Watch out, Christians! Sending your kids to college may mean sending them to hell. That has been the standard wisdom since the 1920s. One sociologist now suggests that this is no longer true.
The notion that college might lead children to abandon their faiths has been a staple of conservative thinking for a long time. In the 1920s, conservative leader William Jennings Bryan warned of the dangers of mainstream higher education. Bryan drew on the work of scholar James H. Leuba. Leuba’s 1916 book The Belief in God and Immortality suggested that eighty-five percent of college freshmen described themselves as believers. Only fifty-five percent of graduates did.
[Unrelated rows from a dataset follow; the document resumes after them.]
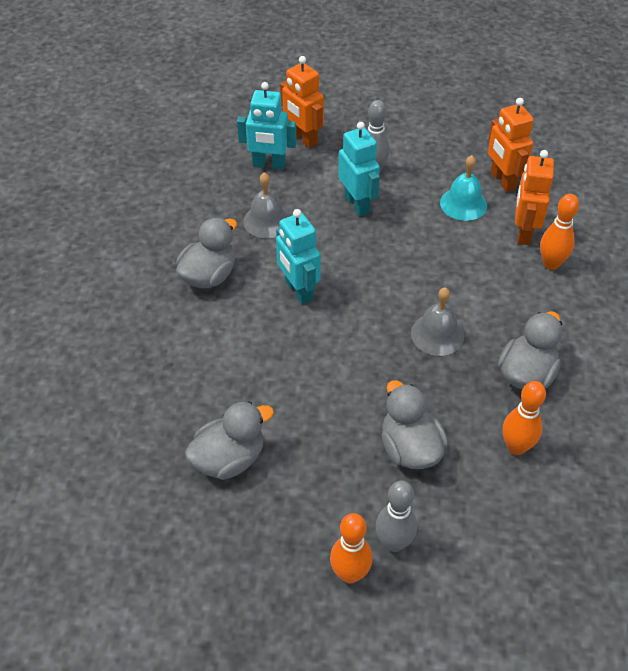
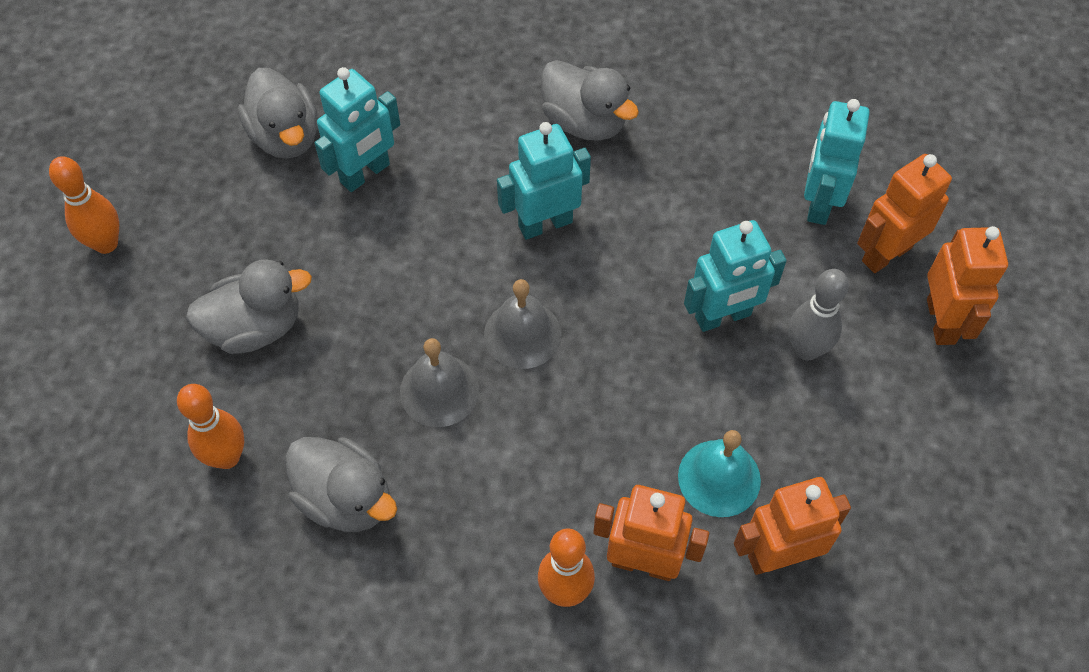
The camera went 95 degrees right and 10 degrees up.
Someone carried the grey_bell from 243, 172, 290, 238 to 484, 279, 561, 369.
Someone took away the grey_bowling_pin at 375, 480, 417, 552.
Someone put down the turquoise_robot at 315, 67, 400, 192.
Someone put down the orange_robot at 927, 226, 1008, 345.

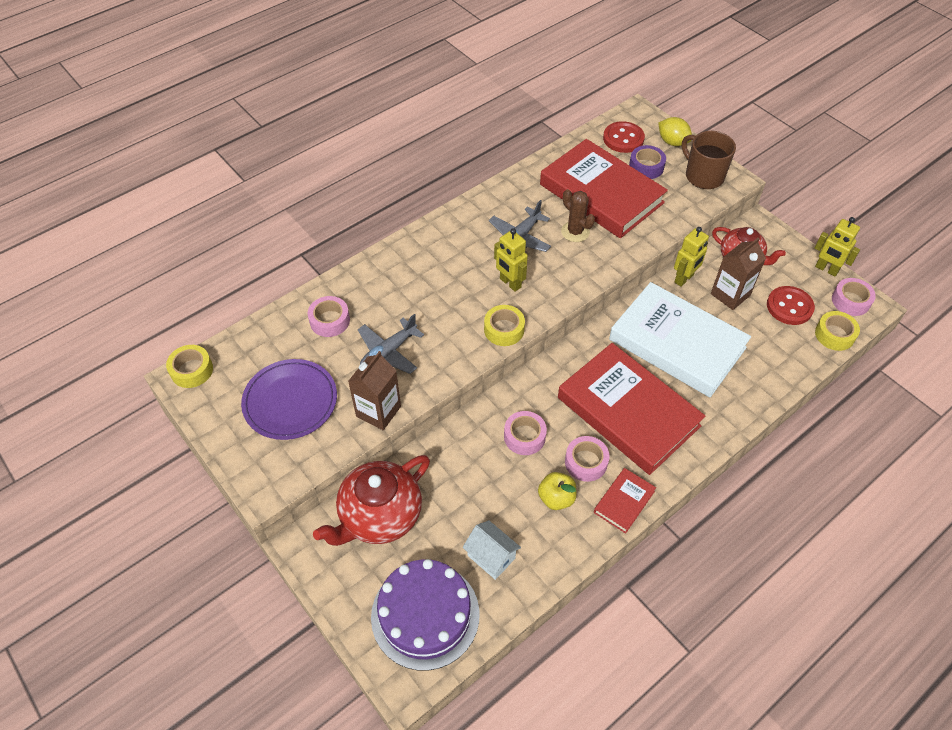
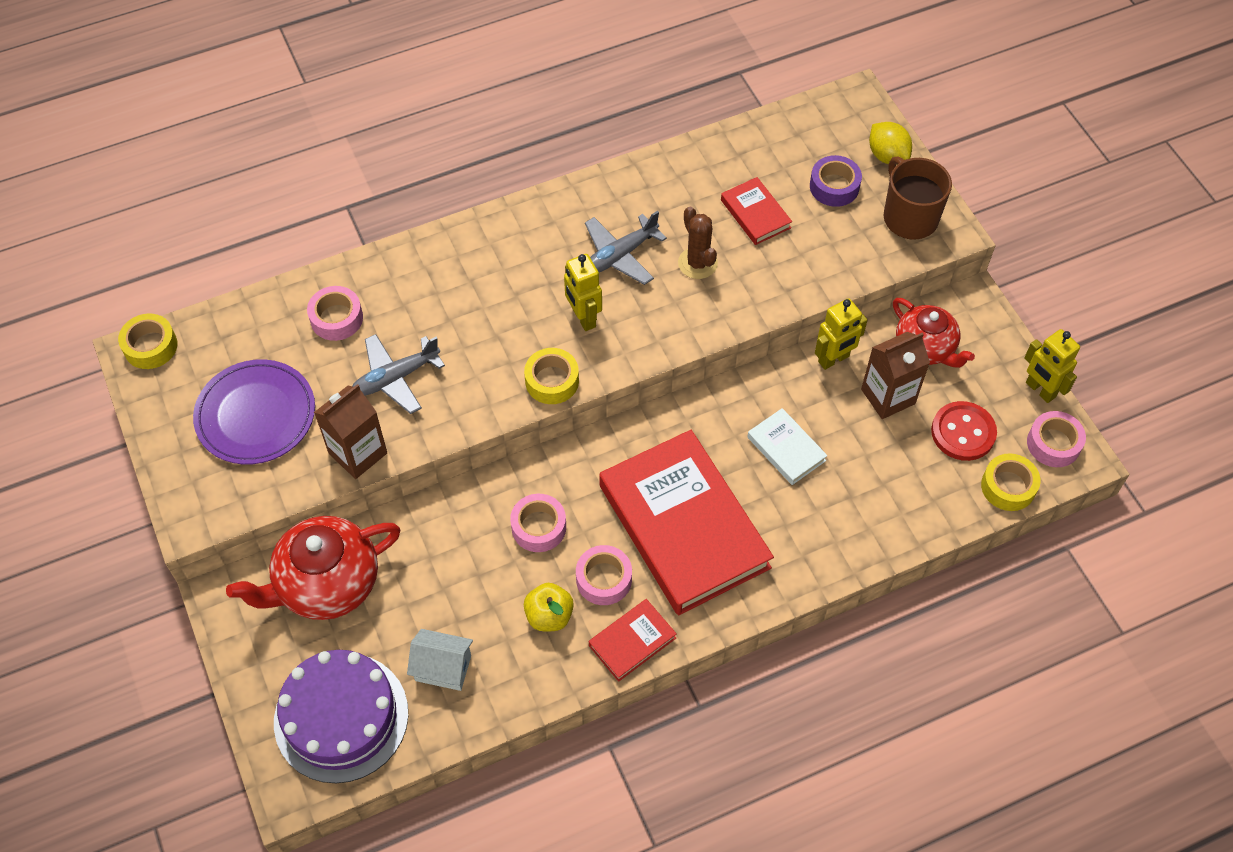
The camera went 15 degrees right and 5 degrees up.
Someone rotated the white_house at 463, 520, 521, 580 by 45 degrees counterclockwise.
Someone scaled the red_book at 540, 139, 668, 238 by 0.44.
Someone took away the red_button at 603, 121, 645, 153.
Someone scaled the white_book at 609, 282, 751, 397 by 0.44.

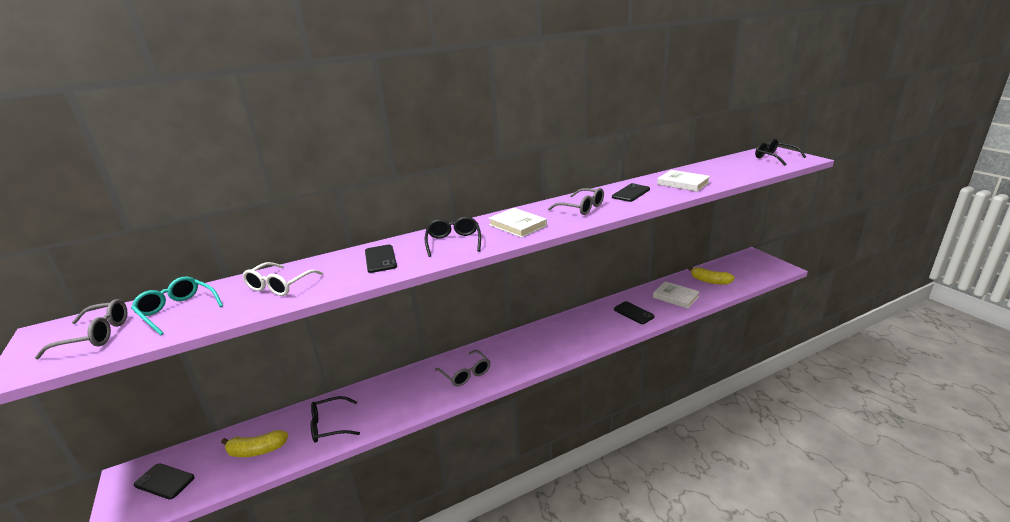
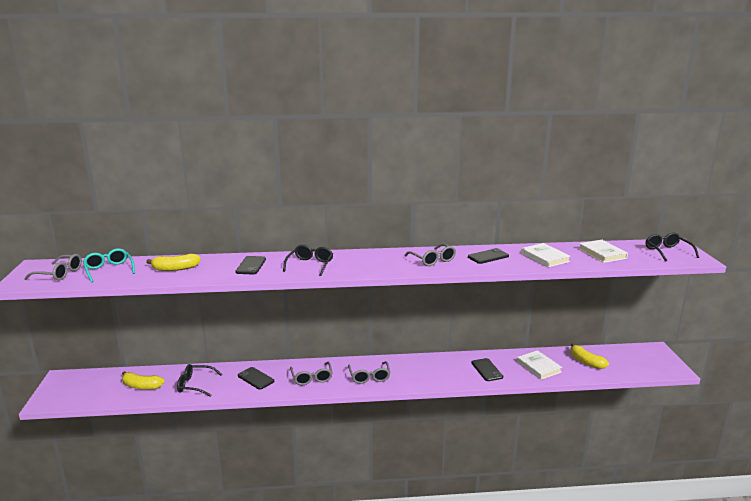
The camera went 20 degrees right and 5 degrees down.
Someone carried the black_phone from 134, 463, 195, 500 to 238, 367, 274, 390.
Someone swapped the white_glasses at 243, 262, 323, 296 for the yellow_banana at 146, 254, 201, 271.
Someone carried the white_book from 488, 208, 547, 238 to 578, 240, 628, 263.
Someone put down the grey_glasses at 348, 361, 390, 384.

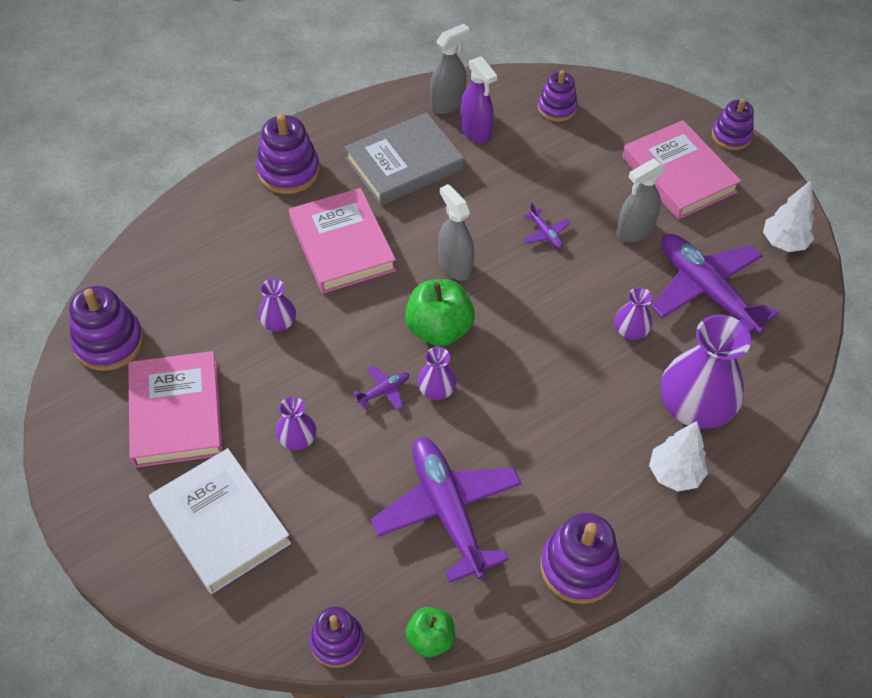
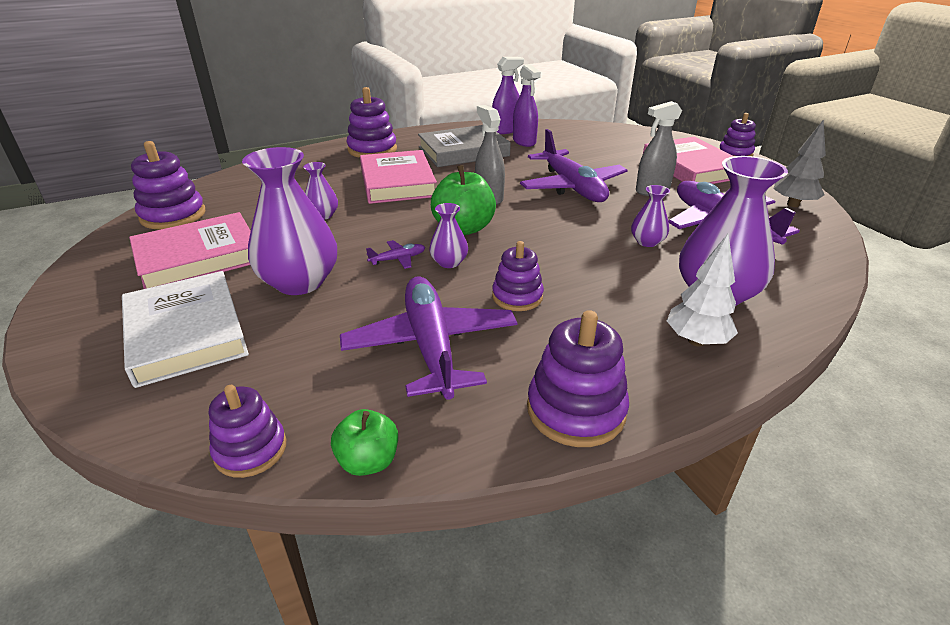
The camera went 10 degrees right and 20 degrees down.
Someone rotated the pink_book at 128, 351, 223, 468 by 60 degrees clockwise.
Someone scaled the purple_vase at 276, 397, 316, 450 by 2.06.
Someone repainted the grey_spray_bottle at 430, 24, 469, 114, which became the purple_spray_bottle at 492, 57, 524, 134.
Someone scaled the purple_plane at 523, 203, 570, 248 by 2.50.
Someone carried the purple_stacking_toy from 538, 70, 578, 122 to 492, 241, 544, 311.
Someone repainted the white_tree at 763, 180, 814, 252, which became the grey_tree at 774, 119, 826, 207.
The conclusion, Bryan warned, was clear. College was turning children away from God.
As usual, fundamentalist firebrand T.T. Martin expressed the idea more colorfully. In a 1923 book, Martin quoted one former college student’s complaint: “My soul is a starving skeleton; my heart a petrified rock; my mind is poisoned. . . . I wish I had never been to college.”
As I argued in my 1920s book, this sort of anxiety about the results of mainstream higher education led fundamentalists to open their own network of colleges, universities, and seminaries. My current research looks at the twentieth-century history of these schools. How did they hope to give students a “college experience” different from the kind on tap at Harvard, Yale, and State U? How did they hope to educate students who were conservative about the Bible, about evolution, and about gender roles? Certainly, since the 1920s, these concerns have remained central to conservative evangelical Protestants. Such folks have continued to hope that righteous colleges can crank out righteous Christians.
But according to a story in Religion News Service, one recent sociological study suggests that the college trend may have turned. Sociologist Philip Schwadel has argued that people born between 1965 and 1980, “Generation X,” no longer have a correlation between college education and abandoning faith. Because so many more people are going to college, Schwadel argues, there is no longer a correlation between higher education and personal secularization.
In other words, college no longer seems to be turning people away from their faiths. For people born in the 1970s, those WITHOUT a college degree were more likely to abandon their faiths. That’s right: for folks born in the 1970s, having a college degree made them more likely to retain their youthful religion.
Of course, as with any academic study, Schwadel’s is carefully wrapped in layers of caveats. This study does not say anything about people born in the 1980s or later. They simply haven’t had enough time to form their adult identities. Nor does it claim that it has firmly proven the fact that college no longer moves people away from their childhood faiths.
But the correlation is fascinating. Schwadel offers a few suggestions about why this change may have taken place. First of all, more and more people in this age cohort went to college. That means there is less and less elitism associated with a college degree. Also, there is more religion on college campuses, Schwadel writes. People can combine their “educated” adult identities with a “religious” identity firmed up in religious student groups. Finally, as more and more college-educated people attend church, those without college degrees might feel socially unconnected. Beyond theology, that sort of mundane social-connection may contribute to people leaving their churches.